READYgg as the "Kusama of gameFi"
Testnets provide a safe environment for the testing of Web3 features, without the hurdle of creating core technology required to conduct the test. This liberates teams to experiment with different blockchain methods, refine those methods with real-world data, and then deploy at scale, with more confidence.
A good existing example of this in action is Kusama, which defines itself as "an experimental development environment for teams who want to move fast and innovate on Kusama, or prepare for deployment on Polkadot." One of the largest blockers in gameFi for mainstream adoption are the hurdles studios must overcome to go live with a Web3 game, which makes testing and learning cost prohibive as described in the pervious section.
Web2 game studios entering gameFi face meaningful uncertainty pertaining to testing, deploying, refining, and scaling Web3 economics. The present state of gameFi requires Web2 companies to adpot material risk at the outset, in terms of complexity, capital requirements, and reputational hits related to Web3 initatives that mis-align with existing Web2 player community sentiment. Potential risks include:
Over estimating the need for a purpose-built utility token associated to the game. In the absence of a testbed for web3 economic loops, the true necessity for a game token rests on conjecture, rather than disciplined real-world gaming data from players.
Underestimating the complexity of issuing a utility token, in compliance with global regulations. Poorly executed token issuances create material downside risk for the parent company, in terms of potential shareholder litigation, money laundering and KYC regulations that can shift with minimal notice, and a chronic shortage of "seller side" law firms able to confidently guide the newbie issuer through the token generation process.
A general "investor fatigue" at the cookie-cutter oversupply of vertically integrated, single-purpose gameFi utility tokens. Ultimate, these devolve into a simple equation for the seasoned investor: "Are we in the hit-driven game business?" Meaning the success or failure of token economy associated to the game is largely to correlated to non-crytpographic risks, notably- "Is this game super fun and going to be a mega hit?" Few, if any, investors like those risks.
Player cynicism that - to date- Web3 "play to earn" mechanics appear to be devoid of fun, and exist as financial "schemes" masquerading as games.

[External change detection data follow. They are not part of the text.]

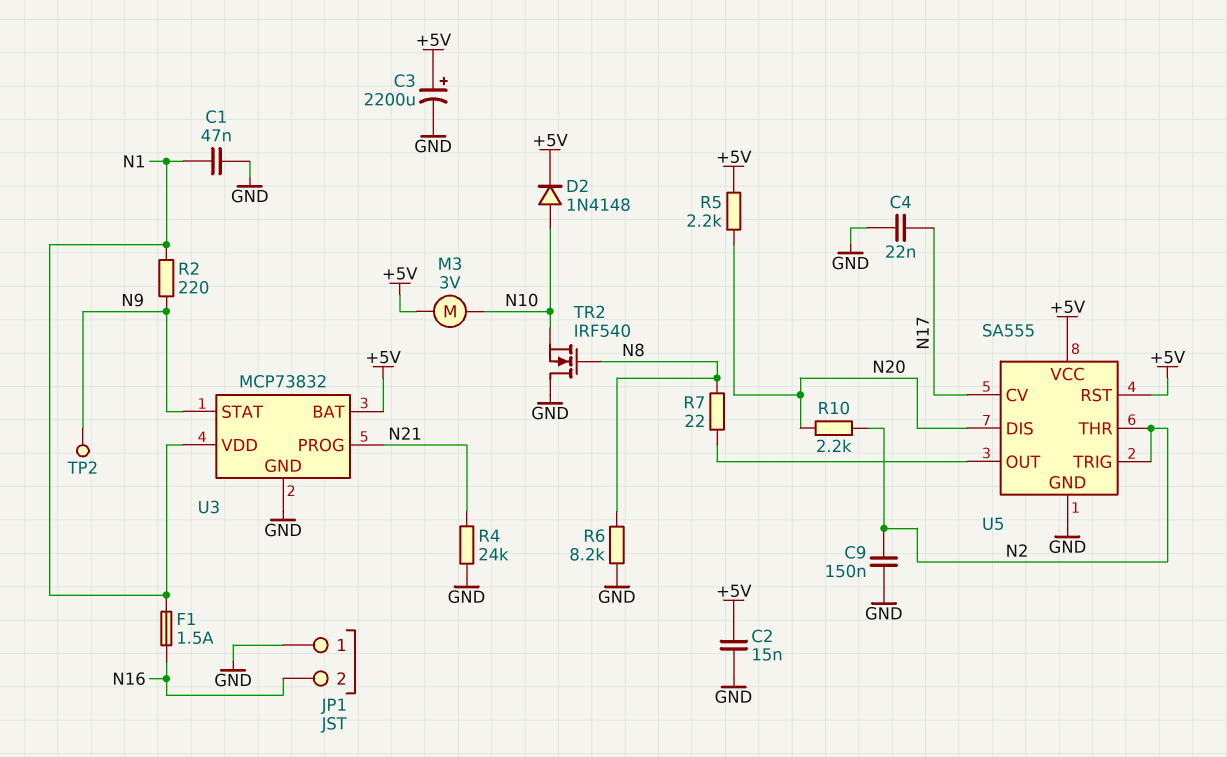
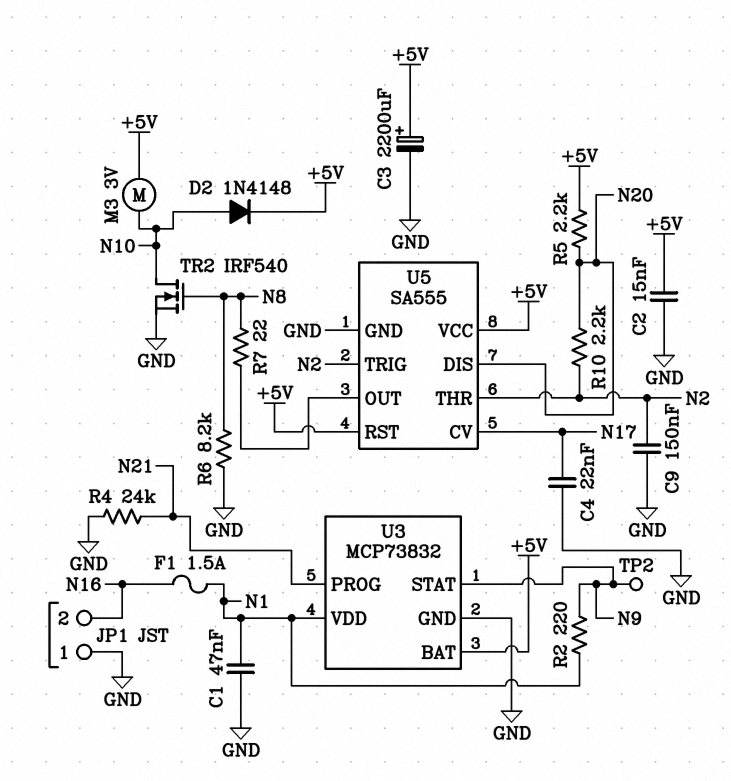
TR2: NMOS IRF540 (G N8, D GND, S N10) -> NMOS IRF540 (G N8, D N10, S GND)

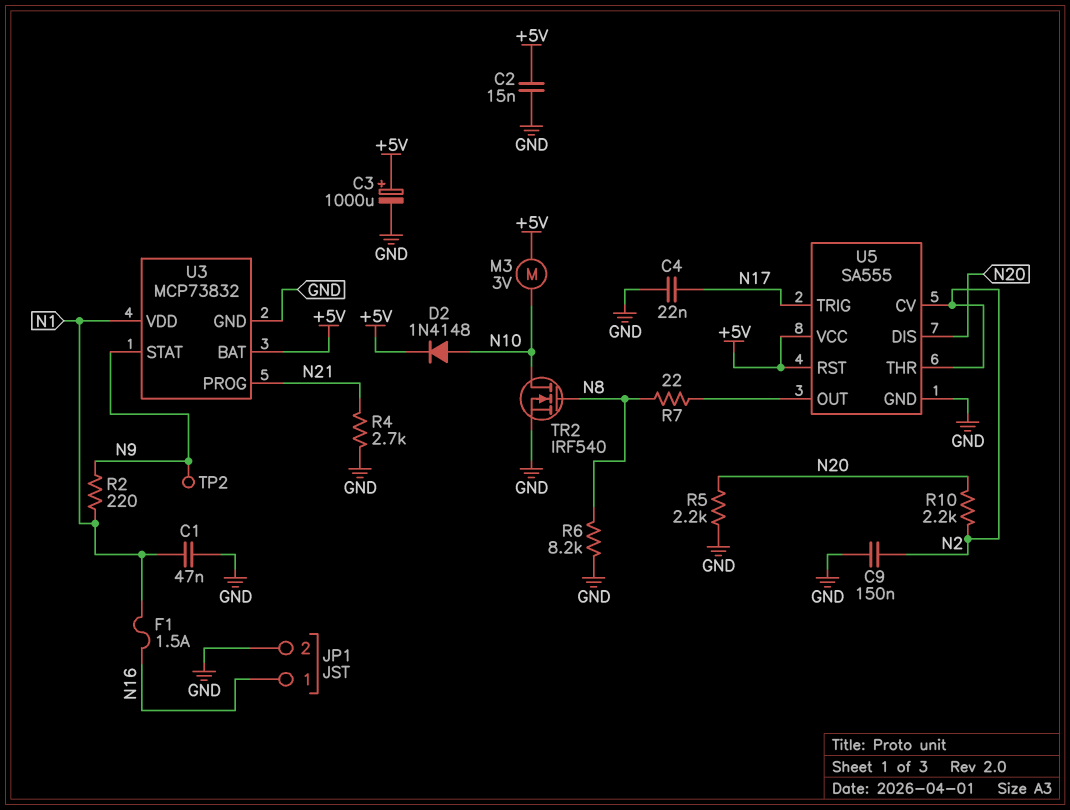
C3: 2200uF (plus +5V, minus GND) -> 1000uF (plus +5V, minus GND)
JP1 pin 1: GND -> N16
JP1 pin 2: N16 -> GND
R4: 24k (GND, N21) -> 2.7k (GND, N21)
R5: 2.2k (+5V, N20) -> 2.2k (GND, N20)
U5 pin CV: N17 -> N2
U5 pin TRIG: N2 -> N17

Underestimating the technical integration required for live operations on-chain by the game studio. Most game studios are not staffed with "core tech" engineers, let alone seasoned blockchain engineers. The capital expenditure to recruit a core tech crypto team, diligence the right partner set (layer1, layer2 solutions, smart contract methods, and more), and then crisply execute the concordant engineering strategy without errors, technical debt accumulation, and security risks- all prior to even validating the cost/benefit of web3 gaming in the conext of the studio's existing web2 games portfolio- presents a material go-to-market risk.
For the reasons above, Web2 gaming companies have largely taken an appropriately skeptical "wait and see" approach to Web3 gaming. Until "best practices" are fully developed, and player sentiment becomes more aligned with the "fun" and "play" possible in a Web3 gaming context, the "first mover" risks are material.
At the same time, with some adoption of risk comes the potential for reward. Thus some Web2 gaming studios are open to entering a Web3 gaming ecosystem- but would prefer to test, iterate, learn, and refine their strategy first.
For Web2 gaming studios, READYgg offers an effcient lower-risk path to testing and learning. Studios can use READYgg's live operations infrastructure and $RDYX tokenomics as a method to quickly standup a Web3 gaming test, generate real-world data, and reach a de-risked, qualified opinion on how best to integrate Web3 gaming into a studio's gaming portfolio, by answering these questions:
Should studios adapt existing Web2 games to Web3 mechanics?
Should studios release new "purpose built" Web3 titles from scratch?
Should studios create their own live operations stack to manage Web3 gaming, if so with what features?
Should studios issue their own utility and governance token to support their games? If so, how would their tokenomics work? What evidence can be shown to investors and players that these tokenomics effectively align all stakeholder interests for the long term?
How can studios evangelize the Web3 opportunity and build goodwill with their existing Web2 player communities.
Working inside the READYgg ecosystem as a testnet enables Web2 studios to answer these questions (and more) with direct, hands-on data, generated in a safe, scalable, and accessible environment.
Post learning, the studio may conclude that using READYgg's live operations infrastructure, an the shared tokenomics of $RDYX are powerful de-risking factors, with material operating and financial upside. Or they may conclude that they have a robust empirical rationale to build their own game-affiliated ecosystem.
Whichever the path the studio may opt to pursue - within the READYgg ecosystem or in their own (or another) ecosystem- Ready serves as their initial native guide towards reaching an informed decision.